2011-03-26 Thread Darren Duncan

Pavel Stehule wrote:

sorry - I dislike this. The design is correct, but it is against to
SQL verbosity. A reader must to thinking about missing tablenames. I
dont't think so it is good solution, because it doesn't solve a
backing compatibility problem - somebody must to fix a function still,
and I think so it is much preferable to fix like:

  select (mytbl.mycol + myvar * myparam) as mynewcol from mytbl;

your proposal saves a five chars, but it has a negative impacts on
readability - there should be more tables.

There are no reason to introduce a new concepts - SQL knows a aliases.


Well, going forward, I know I would much rather have to say "mytbl.mycol" than 
have to say "myfunc.myparam".  And I certainly would want to expect that when 
one says "... as foo" that this "foo" is treated as a declaration unambiguously 
and is never substituted for some parameter or there be other grief as I seem to 
recall having in 8.4. -- Darren Duncan


--
Sent via pgsql-hackers mailing list (pgsql-hackers@postgresql.org)
To make changes to your subscription:
http://www.postgresql.org/mailpref/pgsql-hackers


Re: [HACKERS] resolving SQL ambiguity (was Re: WIP: Allow SQL-lang funcs to ref params by param name)

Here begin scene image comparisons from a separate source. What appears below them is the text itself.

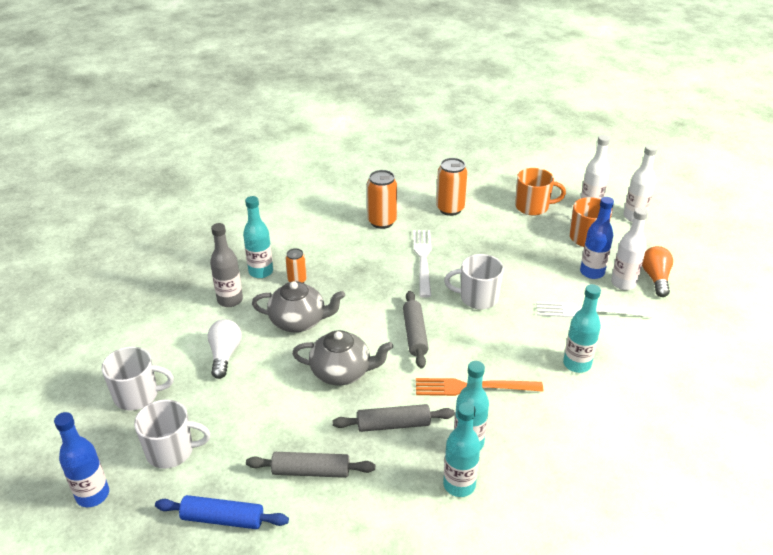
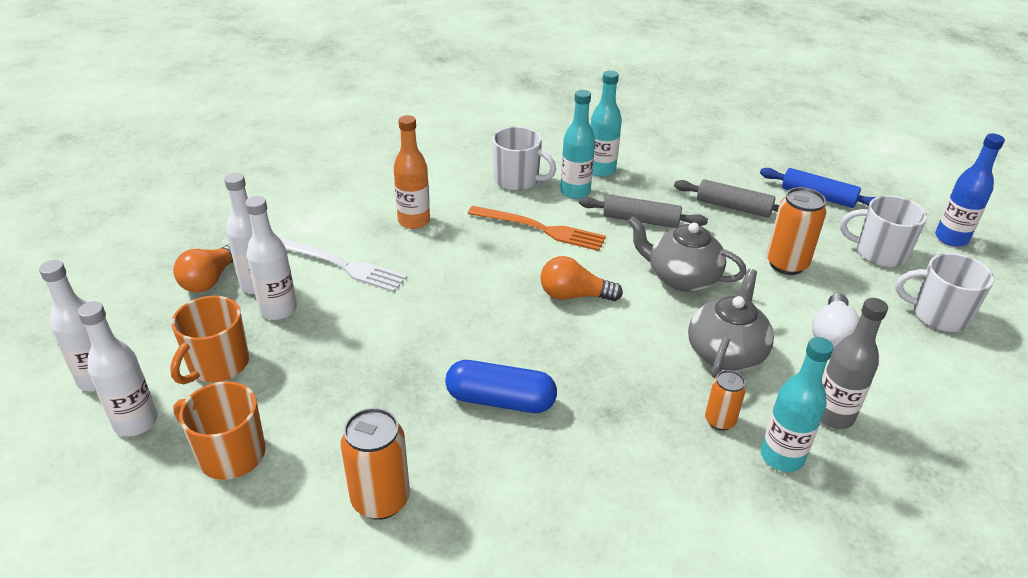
camera: 160 degrees left, 0 degrees up
(299, 321) = (726, 352): grey teapot -> grey teapot turned 90 degrees clockwise
(382, 222) = (529, 508): orange can -> orange can (786, 264)
(415, 334) = (574, 295): grey rolling pin -> orange light bulb
(423, 260) = (500, 400): white fork -> blue capsule
(477, 298) = (463, 318): white mug -> white mug (517, 180)
(577, 364) = (414, 221): turquoise bottle -> orange bottle
(592, 272) = (278, 310): blue bottle -> white bottle

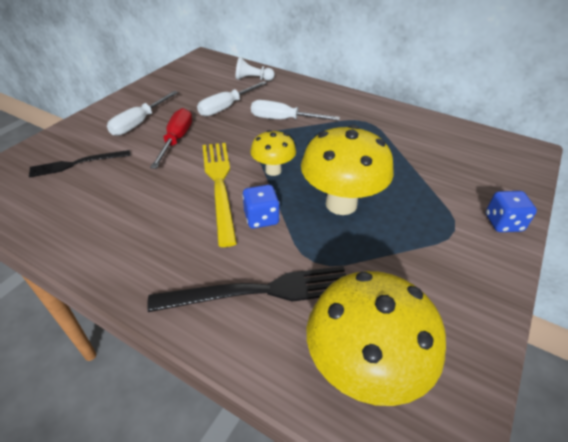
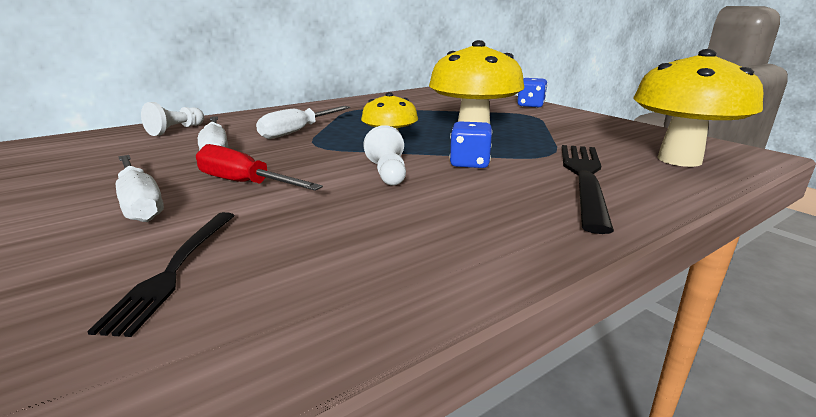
camera: 65 degrees left, 20 degrees down
(219, 185) = (388, 173): yellow fork -> white pawn

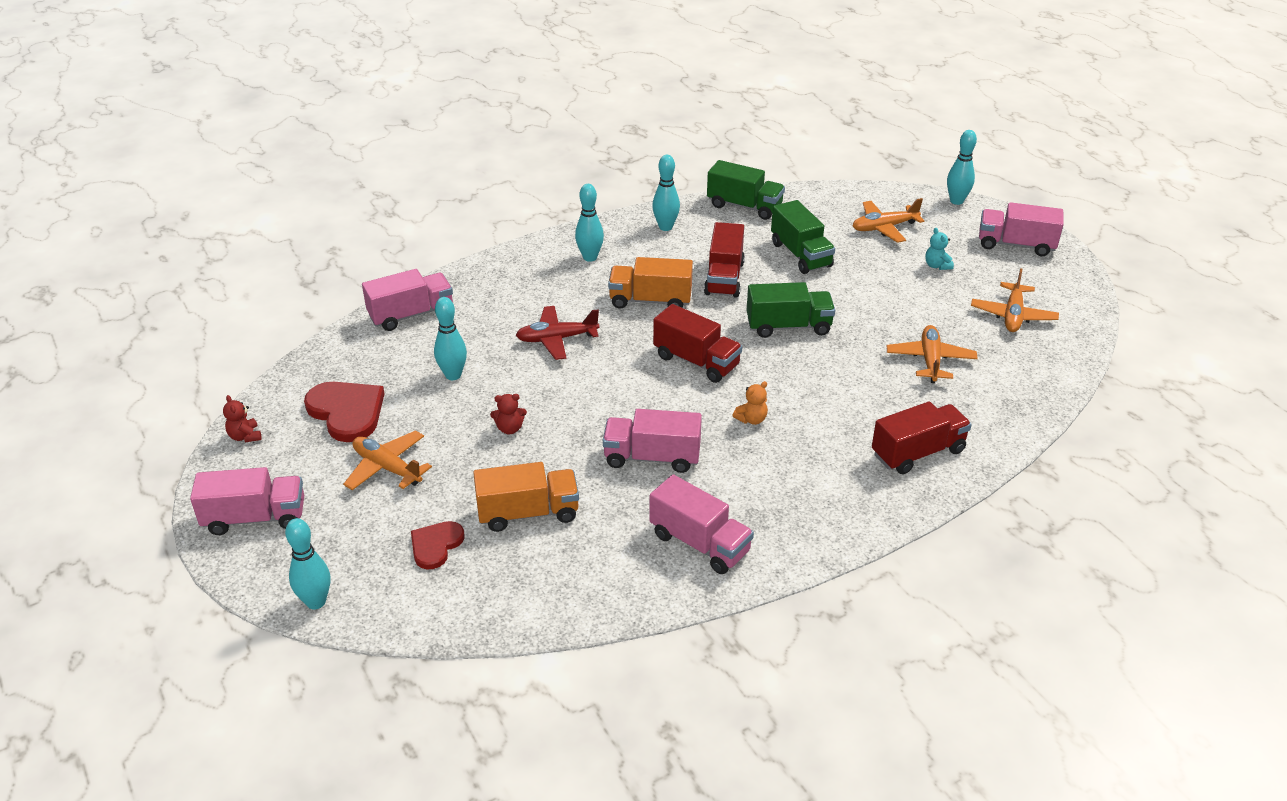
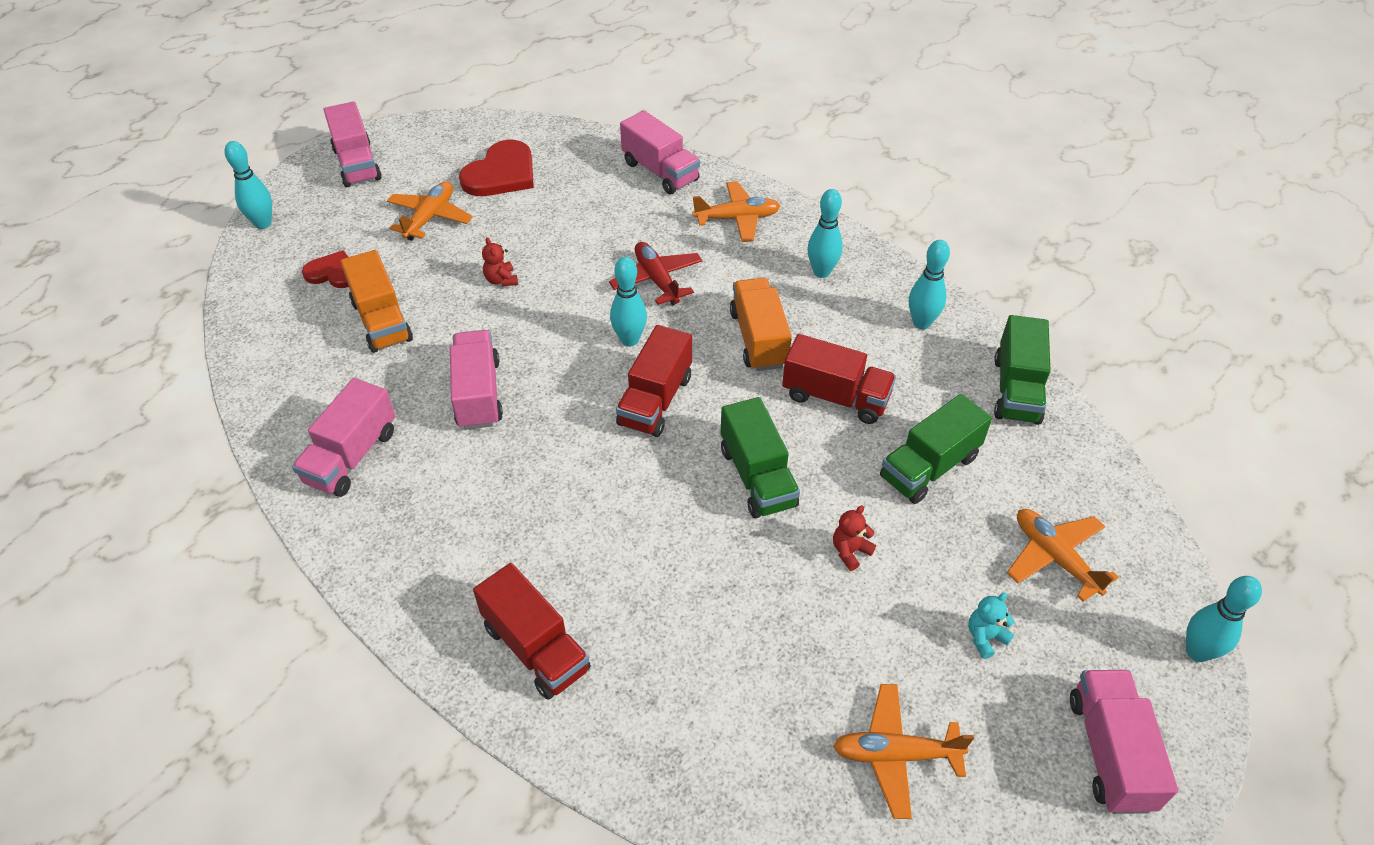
camera: 75 degrees right, 10 degrees up
(245, 436) = (456, 129): red teddy bear -> red teddy bear (850, 551)
(453, 375) = (573, 223): turquoise bowling pin -> turquoise bowling pin (629, 340)
(724, 278) = (835, 397): red truck -> red truck turned 150 degrees counterclockwise
(751, 419) = (562, 468): orange teddy bear -> none
(930, 360) = (739, 647): orange plane -> orange plane (737, 218)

2011-03-26 Thread Pavel Stehule
2011/3/26 Darren Duncan :
> Pavel Stehule wrote:
>>
>> 2011/3/26 Darren Duncan :
>>>
>>> I mention 2 possible solutions here, both which involve syntax
>>> alterations,
>>> each between the -- lines.  I personally like the second/lower
>>> option more.
>>
>> -1
>>
>> this is not based on any pattern on SQL. It's not simple, and it
>> introduce a reserved keywords
>
> Okay, here's a much simpler proposal with the most important bit of the old
> one.
>
> 1.  In all situations where there is ambiguity such that an identifier
> reference (not declaration) may be referring to either a lexical
> variable/parameter of the current routine, or to the name of the table
> column of the contextually current table of the current SQL statement, the
> ambiguity is always resolved in favor of the lexical var/param.  If I am not
> mistaken, that is what PL/PgSQL already does since 9.0.
>
> 2.  If an identifier reference has a leading "." then that will force it to
> be interpreted as a column instead (and the code will fail if there is no
> such column), and so ".colname" is a shorthand for "tablename.colname"; but
> like with the old "colname" it only works when just 1 of the source tables
> has "colname" else it is still ambiguous like before.
>
> Example:
>
>    select (.mycol + myvar * myparam) as mynewcol from mytbl;
>
> This solution is a very terse and understandable change.
>
> There are no reserved keywords.  Legacy user code has no change where there
> were no conflicts before.  Legacy user code has no change in the case of
> conflict if it was previously resolved to favor the lexical var/param.
>
> Legacy user code only gains a leading "." in the few places where conflict
> was resolved in favor of a column name before where a same-named
> lexical/param existed.
>
> So what's not to like about this?

sorry - I dislike this. The design is correct, but it is against to
SQL verbosity. A reader must to thinking about missing tablenames. I
dont't think so it is good solution, because it doesn't solve a
backing compatibility problem - somebody must to fix a function still,
and I think so it is much preferable to fix like:

  select (mytbl.mycol + myvar * myparam) as mynewcol from mytbl;

your proposal saves a five chars, but it has a negative impacts on
readability - there should be more tables.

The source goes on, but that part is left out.